Impacts sur les écosystèmes marins
La gravité de cette situation est mise en évidence par la généralisation des températures record, touchant les océans de l'hémisphère sud, de l'hémisphère nord et des tropiques. La chaleur supplémentaire se présente sous forme d'une série exceptionnelle de fortes vagues de chaleur dans les océans.
Les organismes marins ont des limites de température qu'ils peuvent tolérer. Lorsque la température devient excessive, ils doivent se déplacer ou risquent de mourir. Les vagues de chaleur dans les océans peuvent entraîner des morts massives et des migrations en masse pour une variété d'espèces marines. Elles peuvent également détruire des habitats vitaux et perturber des espèces importantes pour la pêche et le tourisme.

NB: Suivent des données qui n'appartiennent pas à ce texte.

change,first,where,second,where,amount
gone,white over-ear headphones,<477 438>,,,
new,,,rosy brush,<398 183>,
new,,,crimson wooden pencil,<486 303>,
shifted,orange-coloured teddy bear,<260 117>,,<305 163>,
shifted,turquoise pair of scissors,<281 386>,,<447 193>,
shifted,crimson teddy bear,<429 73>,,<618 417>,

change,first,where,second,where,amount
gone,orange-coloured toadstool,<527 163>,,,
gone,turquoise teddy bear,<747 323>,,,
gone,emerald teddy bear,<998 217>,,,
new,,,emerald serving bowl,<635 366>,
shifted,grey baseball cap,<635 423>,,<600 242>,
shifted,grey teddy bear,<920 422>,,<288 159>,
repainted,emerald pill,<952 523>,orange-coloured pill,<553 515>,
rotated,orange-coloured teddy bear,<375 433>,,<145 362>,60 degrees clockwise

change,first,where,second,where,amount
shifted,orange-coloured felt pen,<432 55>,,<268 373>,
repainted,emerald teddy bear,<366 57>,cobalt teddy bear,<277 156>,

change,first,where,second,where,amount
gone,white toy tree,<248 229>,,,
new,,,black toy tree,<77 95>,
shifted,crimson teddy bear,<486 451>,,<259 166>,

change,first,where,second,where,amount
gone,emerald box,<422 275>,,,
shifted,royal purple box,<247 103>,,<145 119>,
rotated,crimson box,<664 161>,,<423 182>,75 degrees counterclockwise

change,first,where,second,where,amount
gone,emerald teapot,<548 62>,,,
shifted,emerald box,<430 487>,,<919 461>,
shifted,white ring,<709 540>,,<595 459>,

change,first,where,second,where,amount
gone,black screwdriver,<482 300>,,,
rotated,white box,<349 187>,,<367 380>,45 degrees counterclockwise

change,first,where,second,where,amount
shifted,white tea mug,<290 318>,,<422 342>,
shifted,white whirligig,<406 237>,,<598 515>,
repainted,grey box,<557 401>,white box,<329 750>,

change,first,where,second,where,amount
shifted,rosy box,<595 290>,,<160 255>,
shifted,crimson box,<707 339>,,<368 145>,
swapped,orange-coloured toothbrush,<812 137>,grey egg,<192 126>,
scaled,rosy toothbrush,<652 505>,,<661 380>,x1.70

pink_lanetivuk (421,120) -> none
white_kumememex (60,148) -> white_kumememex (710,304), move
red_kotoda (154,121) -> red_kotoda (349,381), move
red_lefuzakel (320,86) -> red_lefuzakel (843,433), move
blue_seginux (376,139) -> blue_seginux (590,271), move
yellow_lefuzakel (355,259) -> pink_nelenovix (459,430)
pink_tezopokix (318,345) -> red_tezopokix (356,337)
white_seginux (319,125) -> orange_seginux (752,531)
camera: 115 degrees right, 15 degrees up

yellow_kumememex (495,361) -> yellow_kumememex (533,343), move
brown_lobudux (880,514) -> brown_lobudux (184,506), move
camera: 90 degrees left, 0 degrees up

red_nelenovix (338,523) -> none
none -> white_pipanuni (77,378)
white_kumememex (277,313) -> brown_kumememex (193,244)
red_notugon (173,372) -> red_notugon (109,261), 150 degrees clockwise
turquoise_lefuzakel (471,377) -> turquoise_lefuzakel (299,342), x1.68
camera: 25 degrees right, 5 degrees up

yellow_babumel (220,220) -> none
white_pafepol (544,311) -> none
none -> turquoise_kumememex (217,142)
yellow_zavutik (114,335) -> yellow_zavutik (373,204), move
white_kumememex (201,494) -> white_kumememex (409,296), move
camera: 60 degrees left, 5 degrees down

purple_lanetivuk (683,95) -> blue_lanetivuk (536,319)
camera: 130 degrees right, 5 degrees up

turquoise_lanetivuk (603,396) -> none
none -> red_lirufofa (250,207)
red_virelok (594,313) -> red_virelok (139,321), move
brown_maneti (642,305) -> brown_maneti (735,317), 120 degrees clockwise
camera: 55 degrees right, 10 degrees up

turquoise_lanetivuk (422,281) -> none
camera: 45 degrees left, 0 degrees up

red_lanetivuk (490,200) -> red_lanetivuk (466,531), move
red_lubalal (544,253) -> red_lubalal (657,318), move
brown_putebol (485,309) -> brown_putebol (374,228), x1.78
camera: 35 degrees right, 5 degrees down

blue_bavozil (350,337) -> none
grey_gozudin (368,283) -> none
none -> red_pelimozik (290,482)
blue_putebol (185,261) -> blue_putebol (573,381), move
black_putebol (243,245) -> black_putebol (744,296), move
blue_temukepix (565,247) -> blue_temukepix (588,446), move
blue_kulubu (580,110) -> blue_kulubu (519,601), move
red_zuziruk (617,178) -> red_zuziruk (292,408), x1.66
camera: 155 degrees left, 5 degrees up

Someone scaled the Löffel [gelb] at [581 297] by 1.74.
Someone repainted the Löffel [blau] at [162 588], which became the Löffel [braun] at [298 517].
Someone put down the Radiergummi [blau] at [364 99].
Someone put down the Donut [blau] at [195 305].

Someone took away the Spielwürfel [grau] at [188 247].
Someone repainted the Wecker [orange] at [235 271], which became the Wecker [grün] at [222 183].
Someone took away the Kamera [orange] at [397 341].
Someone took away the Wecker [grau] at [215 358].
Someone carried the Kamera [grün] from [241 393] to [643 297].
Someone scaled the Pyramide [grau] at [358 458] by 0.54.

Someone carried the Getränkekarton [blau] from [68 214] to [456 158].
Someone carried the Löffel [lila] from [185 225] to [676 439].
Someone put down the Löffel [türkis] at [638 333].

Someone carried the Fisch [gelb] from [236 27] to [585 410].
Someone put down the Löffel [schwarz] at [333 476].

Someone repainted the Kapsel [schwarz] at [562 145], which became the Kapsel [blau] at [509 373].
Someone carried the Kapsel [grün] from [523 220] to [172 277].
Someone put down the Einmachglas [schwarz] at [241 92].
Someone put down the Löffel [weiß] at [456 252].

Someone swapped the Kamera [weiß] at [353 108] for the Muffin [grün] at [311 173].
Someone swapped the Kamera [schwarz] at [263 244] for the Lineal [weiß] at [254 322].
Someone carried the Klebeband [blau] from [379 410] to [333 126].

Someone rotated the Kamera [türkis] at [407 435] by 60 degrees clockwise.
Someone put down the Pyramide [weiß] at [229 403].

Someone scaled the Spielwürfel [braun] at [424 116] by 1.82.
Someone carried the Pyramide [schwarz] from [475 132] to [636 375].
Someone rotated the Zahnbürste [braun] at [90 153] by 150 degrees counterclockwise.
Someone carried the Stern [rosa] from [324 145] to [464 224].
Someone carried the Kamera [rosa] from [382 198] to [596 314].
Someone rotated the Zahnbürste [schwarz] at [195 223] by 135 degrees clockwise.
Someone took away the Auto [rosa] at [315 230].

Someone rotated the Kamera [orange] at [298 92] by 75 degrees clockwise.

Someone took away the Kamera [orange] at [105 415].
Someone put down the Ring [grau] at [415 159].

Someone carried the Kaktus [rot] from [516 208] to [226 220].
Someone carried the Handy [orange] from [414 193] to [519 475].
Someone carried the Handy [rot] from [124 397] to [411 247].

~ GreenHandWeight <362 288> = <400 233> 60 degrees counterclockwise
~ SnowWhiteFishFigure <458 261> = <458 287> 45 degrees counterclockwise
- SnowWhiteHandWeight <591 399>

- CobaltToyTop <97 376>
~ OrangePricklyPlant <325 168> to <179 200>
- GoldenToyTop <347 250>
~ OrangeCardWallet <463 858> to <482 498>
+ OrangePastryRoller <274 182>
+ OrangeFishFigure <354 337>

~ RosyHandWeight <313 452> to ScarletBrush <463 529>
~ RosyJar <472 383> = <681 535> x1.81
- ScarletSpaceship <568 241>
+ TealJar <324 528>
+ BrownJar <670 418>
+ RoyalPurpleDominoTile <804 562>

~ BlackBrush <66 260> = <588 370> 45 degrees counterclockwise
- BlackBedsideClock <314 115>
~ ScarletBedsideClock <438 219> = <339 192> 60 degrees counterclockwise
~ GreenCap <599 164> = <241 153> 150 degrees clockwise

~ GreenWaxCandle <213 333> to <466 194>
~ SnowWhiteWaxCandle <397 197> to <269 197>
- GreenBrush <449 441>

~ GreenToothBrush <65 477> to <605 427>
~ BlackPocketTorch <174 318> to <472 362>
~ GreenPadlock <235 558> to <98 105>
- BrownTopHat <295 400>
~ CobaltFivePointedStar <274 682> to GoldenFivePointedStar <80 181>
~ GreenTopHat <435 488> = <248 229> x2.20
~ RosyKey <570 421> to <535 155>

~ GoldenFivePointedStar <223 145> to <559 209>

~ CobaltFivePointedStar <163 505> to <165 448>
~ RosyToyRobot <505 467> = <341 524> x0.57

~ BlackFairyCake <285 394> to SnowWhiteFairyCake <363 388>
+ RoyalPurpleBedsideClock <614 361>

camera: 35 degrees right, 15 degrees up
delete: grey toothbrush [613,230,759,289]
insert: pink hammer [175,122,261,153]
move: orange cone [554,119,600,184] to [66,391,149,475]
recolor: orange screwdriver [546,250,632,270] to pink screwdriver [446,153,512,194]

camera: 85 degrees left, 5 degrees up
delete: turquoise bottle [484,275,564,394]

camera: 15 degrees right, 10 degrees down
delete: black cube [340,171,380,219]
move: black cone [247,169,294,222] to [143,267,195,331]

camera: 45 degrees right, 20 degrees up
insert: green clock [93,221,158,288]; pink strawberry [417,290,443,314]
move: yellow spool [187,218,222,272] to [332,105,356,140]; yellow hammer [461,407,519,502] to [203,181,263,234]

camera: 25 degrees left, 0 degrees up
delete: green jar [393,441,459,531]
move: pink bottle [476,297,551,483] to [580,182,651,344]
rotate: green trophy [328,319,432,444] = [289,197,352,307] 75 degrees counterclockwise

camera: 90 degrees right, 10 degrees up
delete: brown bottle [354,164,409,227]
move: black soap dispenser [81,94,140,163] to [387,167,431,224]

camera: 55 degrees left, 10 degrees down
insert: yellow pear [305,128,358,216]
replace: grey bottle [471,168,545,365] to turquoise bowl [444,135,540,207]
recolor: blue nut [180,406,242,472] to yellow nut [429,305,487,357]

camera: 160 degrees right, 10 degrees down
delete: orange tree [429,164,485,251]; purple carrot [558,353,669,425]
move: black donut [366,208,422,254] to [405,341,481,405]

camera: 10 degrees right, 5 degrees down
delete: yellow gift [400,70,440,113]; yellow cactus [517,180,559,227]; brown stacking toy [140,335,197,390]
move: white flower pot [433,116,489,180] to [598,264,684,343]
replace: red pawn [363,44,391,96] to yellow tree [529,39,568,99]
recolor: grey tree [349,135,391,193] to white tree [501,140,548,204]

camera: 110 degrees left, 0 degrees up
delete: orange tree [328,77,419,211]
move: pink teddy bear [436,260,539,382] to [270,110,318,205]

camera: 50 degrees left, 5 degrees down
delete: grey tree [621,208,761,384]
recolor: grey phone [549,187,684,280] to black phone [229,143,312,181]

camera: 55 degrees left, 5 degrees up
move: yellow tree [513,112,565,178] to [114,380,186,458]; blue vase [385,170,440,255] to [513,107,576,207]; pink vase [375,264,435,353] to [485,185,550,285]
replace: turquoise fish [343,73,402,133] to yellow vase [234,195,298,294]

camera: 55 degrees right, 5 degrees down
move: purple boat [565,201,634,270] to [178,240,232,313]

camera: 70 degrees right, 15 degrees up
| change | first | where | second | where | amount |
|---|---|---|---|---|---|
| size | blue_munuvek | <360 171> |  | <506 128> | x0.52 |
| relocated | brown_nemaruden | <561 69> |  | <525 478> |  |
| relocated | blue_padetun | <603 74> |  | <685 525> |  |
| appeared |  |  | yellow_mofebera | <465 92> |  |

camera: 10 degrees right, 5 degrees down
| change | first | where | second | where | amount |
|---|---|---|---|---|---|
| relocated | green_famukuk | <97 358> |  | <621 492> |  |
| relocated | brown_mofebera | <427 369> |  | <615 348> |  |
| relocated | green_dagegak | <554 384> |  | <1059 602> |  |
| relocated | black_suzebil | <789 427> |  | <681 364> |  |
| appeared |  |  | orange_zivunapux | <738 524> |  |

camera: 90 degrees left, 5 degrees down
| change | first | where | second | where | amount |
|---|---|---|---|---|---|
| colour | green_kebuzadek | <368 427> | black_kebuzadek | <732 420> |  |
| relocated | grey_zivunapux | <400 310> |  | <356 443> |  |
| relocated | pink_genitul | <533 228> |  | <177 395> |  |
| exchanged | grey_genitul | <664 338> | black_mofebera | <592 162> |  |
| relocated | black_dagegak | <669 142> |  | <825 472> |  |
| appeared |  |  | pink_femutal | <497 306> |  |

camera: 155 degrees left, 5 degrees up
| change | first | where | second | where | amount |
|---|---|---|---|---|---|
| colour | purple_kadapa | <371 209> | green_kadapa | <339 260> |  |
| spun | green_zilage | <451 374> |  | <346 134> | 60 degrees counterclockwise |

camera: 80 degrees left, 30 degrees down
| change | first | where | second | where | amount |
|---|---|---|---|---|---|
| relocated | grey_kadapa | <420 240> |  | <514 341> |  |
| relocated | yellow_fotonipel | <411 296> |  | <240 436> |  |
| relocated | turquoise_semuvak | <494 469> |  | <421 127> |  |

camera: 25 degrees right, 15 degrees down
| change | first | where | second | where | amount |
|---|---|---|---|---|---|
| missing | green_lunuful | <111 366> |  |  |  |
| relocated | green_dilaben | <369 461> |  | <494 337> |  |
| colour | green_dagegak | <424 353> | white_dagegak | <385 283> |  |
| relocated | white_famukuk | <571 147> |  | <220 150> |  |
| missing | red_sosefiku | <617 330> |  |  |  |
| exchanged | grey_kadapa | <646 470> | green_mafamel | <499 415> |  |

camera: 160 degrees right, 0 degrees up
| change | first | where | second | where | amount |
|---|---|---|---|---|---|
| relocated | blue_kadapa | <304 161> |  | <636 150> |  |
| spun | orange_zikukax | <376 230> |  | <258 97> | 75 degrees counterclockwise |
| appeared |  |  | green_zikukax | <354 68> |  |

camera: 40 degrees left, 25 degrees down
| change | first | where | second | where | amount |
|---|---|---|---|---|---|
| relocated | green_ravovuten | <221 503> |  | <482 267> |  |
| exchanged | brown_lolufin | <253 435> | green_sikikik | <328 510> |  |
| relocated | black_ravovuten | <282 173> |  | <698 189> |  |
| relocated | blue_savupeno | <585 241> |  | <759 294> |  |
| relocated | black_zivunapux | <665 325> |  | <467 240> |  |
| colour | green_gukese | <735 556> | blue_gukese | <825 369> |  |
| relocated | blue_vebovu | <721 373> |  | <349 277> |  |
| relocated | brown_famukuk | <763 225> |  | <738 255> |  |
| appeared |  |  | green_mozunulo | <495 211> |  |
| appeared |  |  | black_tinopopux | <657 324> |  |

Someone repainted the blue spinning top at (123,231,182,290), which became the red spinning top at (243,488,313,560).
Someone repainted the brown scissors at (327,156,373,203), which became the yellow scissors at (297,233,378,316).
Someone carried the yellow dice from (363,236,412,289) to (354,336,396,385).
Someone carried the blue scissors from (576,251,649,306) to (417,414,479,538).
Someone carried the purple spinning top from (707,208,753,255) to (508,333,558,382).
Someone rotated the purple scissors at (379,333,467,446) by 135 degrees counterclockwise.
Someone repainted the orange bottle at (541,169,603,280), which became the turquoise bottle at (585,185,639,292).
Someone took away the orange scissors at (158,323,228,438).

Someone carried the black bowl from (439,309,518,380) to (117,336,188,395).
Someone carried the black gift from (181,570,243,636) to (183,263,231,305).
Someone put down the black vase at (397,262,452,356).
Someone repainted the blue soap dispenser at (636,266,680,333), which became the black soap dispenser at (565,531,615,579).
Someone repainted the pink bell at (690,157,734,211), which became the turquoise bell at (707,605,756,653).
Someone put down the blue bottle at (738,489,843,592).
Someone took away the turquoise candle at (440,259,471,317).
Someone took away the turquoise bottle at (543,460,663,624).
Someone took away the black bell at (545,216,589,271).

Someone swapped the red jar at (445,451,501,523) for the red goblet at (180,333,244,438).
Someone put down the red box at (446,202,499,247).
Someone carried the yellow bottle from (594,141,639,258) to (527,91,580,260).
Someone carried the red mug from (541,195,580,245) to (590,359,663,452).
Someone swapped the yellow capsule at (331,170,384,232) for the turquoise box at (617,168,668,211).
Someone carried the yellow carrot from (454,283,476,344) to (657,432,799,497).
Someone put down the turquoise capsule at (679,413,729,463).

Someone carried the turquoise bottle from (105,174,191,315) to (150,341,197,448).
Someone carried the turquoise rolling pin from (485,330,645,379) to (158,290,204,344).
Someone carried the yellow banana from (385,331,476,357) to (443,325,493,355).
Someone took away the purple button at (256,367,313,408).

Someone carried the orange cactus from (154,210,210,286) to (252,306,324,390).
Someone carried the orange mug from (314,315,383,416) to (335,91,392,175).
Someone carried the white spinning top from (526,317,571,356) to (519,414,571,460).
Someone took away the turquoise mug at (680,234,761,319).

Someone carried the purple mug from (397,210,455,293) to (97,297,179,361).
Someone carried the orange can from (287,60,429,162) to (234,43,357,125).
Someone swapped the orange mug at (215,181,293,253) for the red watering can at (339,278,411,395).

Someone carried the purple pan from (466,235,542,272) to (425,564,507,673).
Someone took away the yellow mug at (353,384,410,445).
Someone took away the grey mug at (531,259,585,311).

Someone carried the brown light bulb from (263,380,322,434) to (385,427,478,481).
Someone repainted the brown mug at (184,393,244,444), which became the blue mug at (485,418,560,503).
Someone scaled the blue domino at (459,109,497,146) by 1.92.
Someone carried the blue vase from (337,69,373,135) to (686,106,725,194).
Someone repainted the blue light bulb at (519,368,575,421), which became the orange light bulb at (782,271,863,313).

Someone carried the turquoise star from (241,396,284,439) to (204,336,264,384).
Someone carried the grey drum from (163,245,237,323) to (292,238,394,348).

Cette année, le stress thermique a causé un blanchissement généralisé des coraux à travers le monde, touchant les récifs des Caraïbes, de Floride, d'Égypte et de la Grande Barrière de Corail. En Tasmanie, des efforts considérables sont déployés pour protéger les espèces de poissons menacées par la chaleur, tandis qu'aux îles Canaries, des pêcheries locales ont été établies pour des espèces habituellement absentes dans la région.
Une lueur d'espoir ?
Étant donné que les températures record résultent d'une combinaison du changement climatique d'origine humaine et de facteurs naturels, il est probable que les températures océaniques retombent à des niveaux plus "normaux". Cependant, il est important de noter que cette "normalité" est désormais significativement plus élevée qu'auparavant.
L'Organisation Météorologique Mondiale indique qu’au cours des prochains mois, nous avons de bonnes chances de nous diriger vers une autre La Niña. Si cela se produit, nous pourrions observer des températures légèrement plus fraîches que la nouvelle normale, bien qu'il soit encore trop tôt pour en être certain.
Une certitude demeure toutefois : tant que nous ne parviendrons pas à réduire les émissions de gaz à effet de serre, le réchauffement climatique continuera d'ajouter plus de chaleur aux océans.